CHAOSWAVE - "Dead Eye Dreaming"
(Full-lenght, Nightmare Records, Novembre 2008)
Voto: 6/10
Genere: Progressive/Groove
Line-up: Raphael Saini (batteria), Michele Mura (basso), Henrik Rangstrup (chitarra), Giorgia Fadda (voce femminile), Fabio Carta (voce)
“Modern Metal for the New Generation”. Viene presentato così, in pompa magna, il secondo full dei Chaoswave giovane combo sardo che ha ricevuto per l’occasione nientemeno che la benedizione di Steve Smyth (ex Nevermore, Testament e Forbidden) che addirittura presta la sua opera alla chitarra anche in tre brani.
“Dead Eye Dreaming farà scuotere la testa a molti quest’anno!!”, queste le testuali parole del chitarrista americano a proposito dell’album in questione, ma sinceramente tutte queste teste… non le vedo in giro.
A parte tutto, i Chaoswave che ci vengono anche presentati sempre dall’etichetta stessa come una versione più aggressiva dei Lacuna Coil sono dopotutto una band onesta.
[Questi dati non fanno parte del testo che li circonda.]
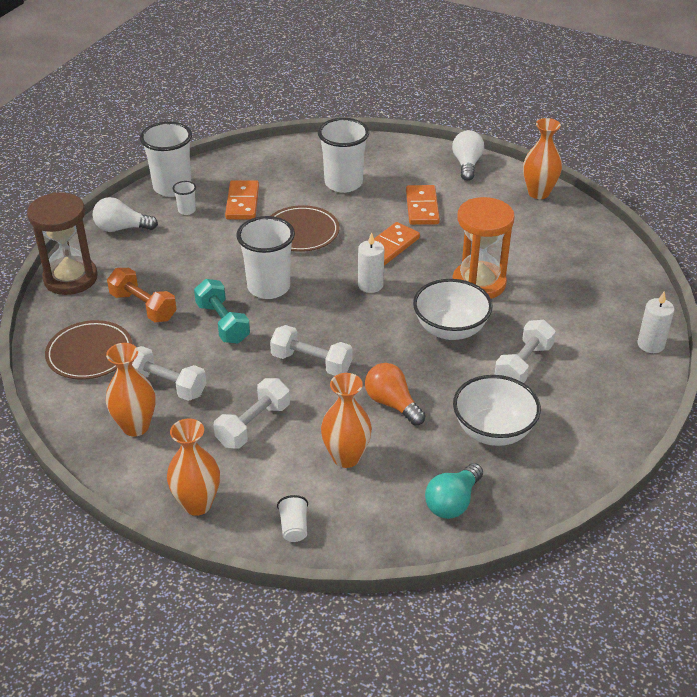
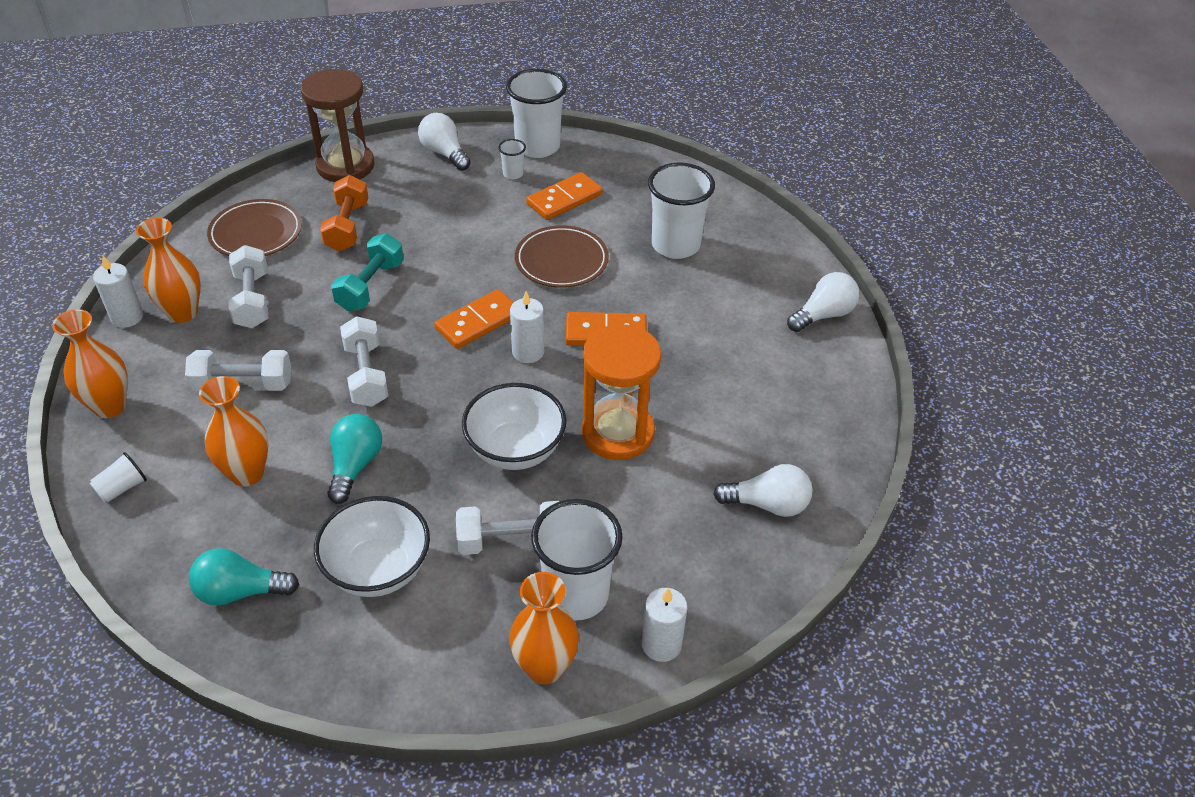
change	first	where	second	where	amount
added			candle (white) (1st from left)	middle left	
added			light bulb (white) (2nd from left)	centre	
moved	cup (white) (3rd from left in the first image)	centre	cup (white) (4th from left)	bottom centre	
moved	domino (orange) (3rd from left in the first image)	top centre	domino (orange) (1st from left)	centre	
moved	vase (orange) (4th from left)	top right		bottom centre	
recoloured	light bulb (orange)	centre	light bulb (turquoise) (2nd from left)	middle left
Tanto per iniziare fughiamo subito i dubbi sul presunto accostamento dei Chaoswave alla band di Scabbia e soci, definizione quella citata che giudicherei limitativa vista la proposta e per certi versi più buttata là per far avvicinare più gente possibile al disco che altro.
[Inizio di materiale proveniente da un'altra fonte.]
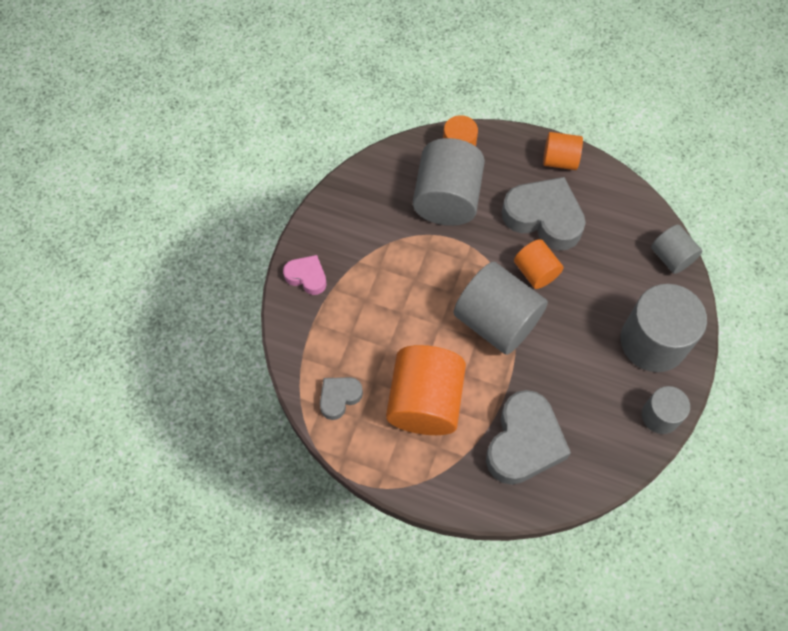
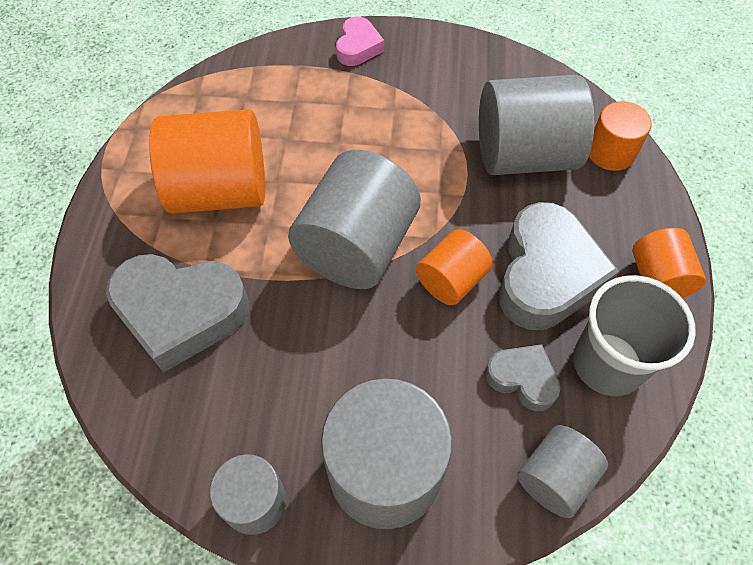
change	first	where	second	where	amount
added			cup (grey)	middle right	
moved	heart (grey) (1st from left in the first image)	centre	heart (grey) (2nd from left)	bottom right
In verità la band nostrana è dedita ad un concetto estremamente moderno di metal sì, ma più accostabile a qualcosa di maggiormente “estremo”, thrash metal su tutto non disdegnando puntatine in territori più affini a Nevermore (soprattutto) e per certi versi Meshuggah non fosse altro per la massiccia presenza di tempi dispari e soprattutto l’audacia con cui i Chaoswave pigiano sull’acceleratore creando un muro sonoro davvero non indifferente.
Orientati su un alternanza al microfono tra la voce maschile di Fabio Carta (principalmente) e quella femminile di Giorgia Fadda (leggermente in secondo piano) il risultato è dunque un album che sa lasciarsi ascoltare con tranquillità, dotato di una produzione stratosferica del resto curata da un certo Andy Larocque (Mercyful Fate) e scusate se è poco…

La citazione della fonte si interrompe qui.